Zunächst sind da die Mitglieder des Netzwerkes. Das sind in erster Linie Unternehmen, die in ihrer Branche die Zusammenarbeit digital abbilden wollen. Hier kooperieren wir zur Zeit mit einer Vielzahl von Unternehmen. Die bekanntesten sind dabei Daimler Mobility mit der Mobility Blockchain Platform, KiK mit einer Lösung für transparente Lieferketten, die COBILITY Initiative der Transportlogistik mit Unternehmen wie der R&V-Versicherung oder auch die Initiative de:rental von verschiedenen Baumaschinen-Vermietern.
Darüber hinaus gibt es natürlich auch die Netzwerk-Partner, also Unternehmen, die einen Knoten im Blockchain-Netzwerk betreiben.
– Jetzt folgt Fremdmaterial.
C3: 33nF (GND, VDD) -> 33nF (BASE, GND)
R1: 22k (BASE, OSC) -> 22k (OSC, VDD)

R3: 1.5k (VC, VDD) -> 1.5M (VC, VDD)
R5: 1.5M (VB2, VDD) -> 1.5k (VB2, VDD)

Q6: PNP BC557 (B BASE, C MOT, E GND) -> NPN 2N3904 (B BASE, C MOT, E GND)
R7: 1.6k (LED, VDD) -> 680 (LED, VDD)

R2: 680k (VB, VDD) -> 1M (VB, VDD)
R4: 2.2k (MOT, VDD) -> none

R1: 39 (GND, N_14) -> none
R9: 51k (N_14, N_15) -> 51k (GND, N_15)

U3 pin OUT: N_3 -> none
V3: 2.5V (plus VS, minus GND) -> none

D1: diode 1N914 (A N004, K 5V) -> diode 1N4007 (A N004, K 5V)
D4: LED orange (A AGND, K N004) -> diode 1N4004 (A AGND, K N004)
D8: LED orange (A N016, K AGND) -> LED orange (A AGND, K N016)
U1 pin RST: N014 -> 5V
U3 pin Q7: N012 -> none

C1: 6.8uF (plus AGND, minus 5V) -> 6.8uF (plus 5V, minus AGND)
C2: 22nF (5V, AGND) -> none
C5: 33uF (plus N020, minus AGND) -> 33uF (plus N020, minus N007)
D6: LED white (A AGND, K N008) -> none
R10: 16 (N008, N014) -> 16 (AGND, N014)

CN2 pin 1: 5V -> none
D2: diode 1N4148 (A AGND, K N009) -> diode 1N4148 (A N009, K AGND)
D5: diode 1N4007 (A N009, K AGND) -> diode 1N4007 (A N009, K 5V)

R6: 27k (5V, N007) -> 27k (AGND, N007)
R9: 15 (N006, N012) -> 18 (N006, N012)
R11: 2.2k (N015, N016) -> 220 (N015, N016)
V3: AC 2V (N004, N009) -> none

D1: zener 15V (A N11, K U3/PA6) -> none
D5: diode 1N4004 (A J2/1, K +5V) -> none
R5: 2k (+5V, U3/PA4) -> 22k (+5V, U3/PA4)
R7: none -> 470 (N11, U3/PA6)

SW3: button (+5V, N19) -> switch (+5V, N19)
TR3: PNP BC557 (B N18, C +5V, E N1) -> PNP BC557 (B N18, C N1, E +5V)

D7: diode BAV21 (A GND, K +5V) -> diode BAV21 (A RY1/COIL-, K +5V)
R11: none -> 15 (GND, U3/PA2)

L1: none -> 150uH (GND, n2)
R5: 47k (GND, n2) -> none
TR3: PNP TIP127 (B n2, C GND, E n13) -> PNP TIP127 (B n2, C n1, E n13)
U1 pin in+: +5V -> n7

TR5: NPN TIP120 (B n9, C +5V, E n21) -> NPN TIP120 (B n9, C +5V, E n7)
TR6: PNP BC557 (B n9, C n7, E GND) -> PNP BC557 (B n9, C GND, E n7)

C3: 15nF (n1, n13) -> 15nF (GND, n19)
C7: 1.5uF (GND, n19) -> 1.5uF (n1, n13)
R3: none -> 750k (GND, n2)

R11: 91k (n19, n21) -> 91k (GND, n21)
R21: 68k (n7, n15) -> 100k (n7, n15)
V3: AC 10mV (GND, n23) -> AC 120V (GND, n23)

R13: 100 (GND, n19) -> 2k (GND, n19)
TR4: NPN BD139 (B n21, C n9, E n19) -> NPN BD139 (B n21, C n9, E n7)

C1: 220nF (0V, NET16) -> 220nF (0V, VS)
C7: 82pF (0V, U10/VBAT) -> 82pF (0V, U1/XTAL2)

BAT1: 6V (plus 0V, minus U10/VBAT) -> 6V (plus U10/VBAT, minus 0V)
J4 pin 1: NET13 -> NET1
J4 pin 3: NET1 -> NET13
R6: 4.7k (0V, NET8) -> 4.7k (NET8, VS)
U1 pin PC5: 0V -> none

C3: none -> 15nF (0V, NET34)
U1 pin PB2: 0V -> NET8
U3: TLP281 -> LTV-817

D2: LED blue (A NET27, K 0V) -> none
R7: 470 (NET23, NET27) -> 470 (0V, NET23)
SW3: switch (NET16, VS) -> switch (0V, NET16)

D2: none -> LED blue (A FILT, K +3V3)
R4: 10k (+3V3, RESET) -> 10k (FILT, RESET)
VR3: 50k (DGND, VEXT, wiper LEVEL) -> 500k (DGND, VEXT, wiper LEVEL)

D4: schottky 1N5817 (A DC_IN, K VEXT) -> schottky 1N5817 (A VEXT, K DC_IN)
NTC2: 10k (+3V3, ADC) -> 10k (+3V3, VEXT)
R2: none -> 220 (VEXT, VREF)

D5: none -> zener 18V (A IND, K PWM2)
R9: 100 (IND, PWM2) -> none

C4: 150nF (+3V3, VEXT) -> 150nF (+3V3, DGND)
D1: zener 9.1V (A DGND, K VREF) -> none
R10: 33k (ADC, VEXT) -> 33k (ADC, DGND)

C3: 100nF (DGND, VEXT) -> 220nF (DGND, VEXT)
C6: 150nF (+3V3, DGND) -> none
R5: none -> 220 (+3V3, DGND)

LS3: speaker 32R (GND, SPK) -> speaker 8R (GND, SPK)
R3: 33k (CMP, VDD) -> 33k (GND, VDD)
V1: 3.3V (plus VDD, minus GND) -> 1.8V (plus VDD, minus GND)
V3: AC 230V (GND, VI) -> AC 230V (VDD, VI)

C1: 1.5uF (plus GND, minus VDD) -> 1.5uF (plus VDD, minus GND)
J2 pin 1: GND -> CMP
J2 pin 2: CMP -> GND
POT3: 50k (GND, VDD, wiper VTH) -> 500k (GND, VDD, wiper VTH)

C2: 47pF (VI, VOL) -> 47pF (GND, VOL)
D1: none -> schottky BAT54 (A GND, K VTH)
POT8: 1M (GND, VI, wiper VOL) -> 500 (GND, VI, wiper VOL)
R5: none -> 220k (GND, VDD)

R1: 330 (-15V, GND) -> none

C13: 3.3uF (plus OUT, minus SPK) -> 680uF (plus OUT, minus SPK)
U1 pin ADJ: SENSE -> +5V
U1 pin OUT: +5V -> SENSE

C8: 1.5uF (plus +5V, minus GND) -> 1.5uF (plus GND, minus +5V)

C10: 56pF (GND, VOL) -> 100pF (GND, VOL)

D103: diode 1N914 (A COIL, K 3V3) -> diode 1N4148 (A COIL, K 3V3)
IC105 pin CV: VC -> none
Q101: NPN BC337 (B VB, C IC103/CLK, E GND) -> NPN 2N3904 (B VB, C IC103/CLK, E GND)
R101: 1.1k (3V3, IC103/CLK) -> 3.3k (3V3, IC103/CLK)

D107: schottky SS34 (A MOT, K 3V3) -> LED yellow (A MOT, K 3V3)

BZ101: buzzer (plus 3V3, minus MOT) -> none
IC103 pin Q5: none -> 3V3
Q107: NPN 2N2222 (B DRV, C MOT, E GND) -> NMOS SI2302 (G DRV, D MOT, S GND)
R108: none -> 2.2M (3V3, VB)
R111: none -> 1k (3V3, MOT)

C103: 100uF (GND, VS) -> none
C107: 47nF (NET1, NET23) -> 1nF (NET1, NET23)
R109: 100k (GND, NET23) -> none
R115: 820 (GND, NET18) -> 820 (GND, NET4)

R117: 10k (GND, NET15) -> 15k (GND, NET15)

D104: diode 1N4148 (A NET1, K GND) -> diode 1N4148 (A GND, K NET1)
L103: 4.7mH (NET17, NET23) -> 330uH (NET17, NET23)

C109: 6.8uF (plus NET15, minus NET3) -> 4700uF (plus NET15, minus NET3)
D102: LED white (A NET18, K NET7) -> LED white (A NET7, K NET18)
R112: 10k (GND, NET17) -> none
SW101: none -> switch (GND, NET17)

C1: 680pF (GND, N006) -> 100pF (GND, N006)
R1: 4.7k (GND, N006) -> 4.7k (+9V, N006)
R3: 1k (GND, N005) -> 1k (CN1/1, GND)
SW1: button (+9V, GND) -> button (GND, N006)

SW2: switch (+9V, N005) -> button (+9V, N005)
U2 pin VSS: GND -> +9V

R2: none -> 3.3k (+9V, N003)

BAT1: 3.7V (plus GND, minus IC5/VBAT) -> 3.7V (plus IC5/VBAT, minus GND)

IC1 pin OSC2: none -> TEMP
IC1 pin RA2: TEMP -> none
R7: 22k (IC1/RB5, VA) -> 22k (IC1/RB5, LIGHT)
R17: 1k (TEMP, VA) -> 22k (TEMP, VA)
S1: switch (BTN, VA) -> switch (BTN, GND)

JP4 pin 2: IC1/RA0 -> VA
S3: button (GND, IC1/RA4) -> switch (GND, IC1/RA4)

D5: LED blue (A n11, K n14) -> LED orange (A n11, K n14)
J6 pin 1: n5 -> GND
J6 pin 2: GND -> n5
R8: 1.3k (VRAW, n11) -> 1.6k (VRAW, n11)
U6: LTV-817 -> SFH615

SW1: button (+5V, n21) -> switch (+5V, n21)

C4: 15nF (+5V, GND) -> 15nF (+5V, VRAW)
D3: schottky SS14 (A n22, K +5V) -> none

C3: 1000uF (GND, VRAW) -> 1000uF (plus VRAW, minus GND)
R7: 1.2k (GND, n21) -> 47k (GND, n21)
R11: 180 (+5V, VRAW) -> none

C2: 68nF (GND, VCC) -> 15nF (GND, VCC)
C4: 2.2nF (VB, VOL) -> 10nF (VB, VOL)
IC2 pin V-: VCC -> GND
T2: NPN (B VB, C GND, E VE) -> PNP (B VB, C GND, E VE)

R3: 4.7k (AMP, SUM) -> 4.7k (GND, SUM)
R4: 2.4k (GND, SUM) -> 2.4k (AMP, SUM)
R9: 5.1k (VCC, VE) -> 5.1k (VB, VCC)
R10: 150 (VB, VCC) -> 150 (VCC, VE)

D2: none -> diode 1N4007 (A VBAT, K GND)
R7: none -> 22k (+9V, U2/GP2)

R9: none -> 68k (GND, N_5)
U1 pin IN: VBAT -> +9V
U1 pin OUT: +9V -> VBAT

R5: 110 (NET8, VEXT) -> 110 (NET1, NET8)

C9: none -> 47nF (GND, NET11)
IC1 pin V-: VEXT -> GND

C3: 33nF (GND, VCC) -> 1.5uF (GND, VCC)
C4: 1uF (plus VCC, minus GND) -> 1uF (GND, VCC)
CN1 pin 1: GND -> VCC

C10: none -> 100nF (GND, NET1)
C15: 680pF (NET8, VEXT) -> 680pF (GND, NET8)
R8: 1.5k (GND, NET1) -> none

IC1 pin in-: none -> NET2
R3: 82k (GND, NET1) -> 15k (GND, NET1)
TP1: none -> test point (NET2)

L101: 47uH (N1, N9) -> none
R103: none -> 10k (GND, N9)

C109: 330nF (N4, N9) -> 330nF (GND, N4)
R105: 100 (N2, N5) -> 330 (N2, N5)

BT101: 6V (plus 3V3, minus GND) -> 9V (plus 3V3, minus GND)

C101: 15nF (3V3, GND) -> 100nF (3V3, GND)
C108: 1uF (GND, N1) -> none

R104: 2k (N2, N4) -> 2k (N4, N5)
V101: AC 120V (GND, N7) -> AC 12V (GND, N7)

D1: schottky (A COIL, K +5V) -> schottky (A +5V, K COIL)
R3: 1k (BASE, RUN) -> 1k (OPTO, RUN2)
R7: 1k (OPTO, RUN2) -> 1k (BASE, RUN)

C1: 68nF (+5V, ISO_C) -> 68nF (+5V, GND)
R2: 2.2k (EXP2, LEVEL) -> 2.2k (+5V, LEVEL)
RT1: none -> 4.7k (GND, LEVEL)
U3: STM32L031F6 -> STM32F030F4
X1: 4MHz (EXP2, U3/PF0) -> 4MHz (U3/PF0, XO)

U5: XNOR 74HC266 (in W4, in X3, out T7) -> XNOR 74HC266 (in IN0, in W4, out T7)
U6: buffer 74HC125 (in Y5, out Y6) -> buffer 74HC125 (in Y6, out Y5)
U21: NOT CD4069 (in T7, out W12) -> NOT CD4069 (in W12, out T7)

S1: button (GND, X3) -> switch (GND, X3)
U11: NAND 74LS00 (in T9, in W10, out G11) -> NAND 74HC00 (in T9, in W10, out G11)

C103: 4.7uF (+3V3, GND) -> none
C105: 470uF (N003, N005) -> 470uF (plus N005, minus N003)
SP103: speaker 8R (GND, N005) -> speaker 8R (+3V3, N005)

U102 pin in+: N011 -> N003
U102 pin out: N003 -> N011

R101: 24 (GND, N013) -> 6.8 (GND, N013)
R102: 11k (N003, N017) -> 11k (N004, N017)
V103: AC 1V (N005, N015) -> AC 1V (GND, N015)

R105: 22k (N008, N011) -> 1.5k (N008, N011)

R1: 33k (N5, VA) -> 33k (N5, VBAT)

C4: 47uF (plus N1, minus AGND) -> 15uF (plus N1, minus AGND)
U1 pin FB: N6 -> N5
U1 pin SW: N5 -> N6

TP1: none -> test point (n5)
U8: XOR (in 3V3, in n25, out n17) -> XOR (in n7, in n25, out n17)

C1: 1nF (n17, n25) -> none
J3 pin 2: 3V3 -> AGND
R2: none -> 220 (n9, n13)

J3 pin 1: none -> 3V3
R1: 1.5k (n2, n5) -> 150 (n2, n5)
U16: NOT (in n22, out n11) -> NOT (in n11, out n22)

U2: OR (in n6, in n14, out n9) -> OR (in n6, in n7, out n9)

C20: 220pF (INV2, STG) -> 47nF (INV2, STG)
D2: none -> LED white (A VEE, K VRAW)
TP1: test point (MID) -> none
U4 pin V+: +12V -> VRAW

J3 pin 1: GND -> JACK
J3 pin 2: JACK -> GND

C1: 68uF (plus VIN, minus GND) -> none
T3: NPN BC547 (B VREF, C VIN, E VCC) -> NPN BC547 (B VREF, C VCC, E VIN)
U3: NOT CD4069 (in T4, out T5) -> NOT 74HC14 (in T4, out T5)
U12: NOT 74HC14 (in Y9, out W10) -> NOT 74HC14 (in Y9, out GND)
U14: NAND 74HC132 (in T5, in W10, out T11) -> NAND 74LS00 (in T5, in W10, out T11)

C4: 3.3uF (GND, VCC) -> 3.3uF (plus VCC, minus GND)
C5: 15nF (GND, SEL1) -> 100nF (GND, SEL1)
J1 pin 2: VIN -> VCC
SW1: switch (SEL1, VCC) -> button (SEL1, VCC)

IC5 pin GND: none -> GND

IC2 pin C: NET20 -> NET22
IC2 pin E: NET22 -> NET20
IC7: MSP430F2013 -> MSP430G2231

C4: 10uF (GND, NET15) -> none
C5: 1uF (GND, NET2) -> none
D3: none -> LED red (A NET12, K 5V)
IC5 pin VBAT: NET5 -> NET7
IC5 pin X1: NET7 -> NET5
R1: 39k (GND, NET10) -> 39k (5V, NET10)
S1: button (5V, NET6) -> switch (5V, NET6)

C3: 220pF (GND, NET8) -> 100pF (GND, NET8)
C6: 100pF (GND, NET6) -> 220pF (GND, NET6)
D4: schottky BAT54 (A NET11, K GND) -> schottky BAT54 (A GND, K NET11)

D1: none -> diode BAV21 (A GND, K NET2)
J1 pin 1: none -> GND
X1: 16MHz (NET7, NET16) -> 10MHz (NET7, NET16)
Das sind neben den bereits genannten Unternehmen auch Systemintegratoren, die das evan.network nutzen, um neuartige Lösungen für ihre Kunden zu erstellen.
Last but not least sind für uns Technologie- und Serviceprovider wichtige Kooperationspartner, um für Nutzer einen Ende-zu-Ende IoT-Plattform-Stack abzubilden. Hier haben wir Partnerschaften zu Unternehmen wie BlockchainHelix für KYC und Human Identities, Slock.it für die Kommunikation mit IoT Devices oder Streamr für das IoT-Datastreaming. Gemeinsam ist es unser Ziel, eine vollständige Lösung für digitale Kooperation ohne zentralen Mittelsmann zu schaffen.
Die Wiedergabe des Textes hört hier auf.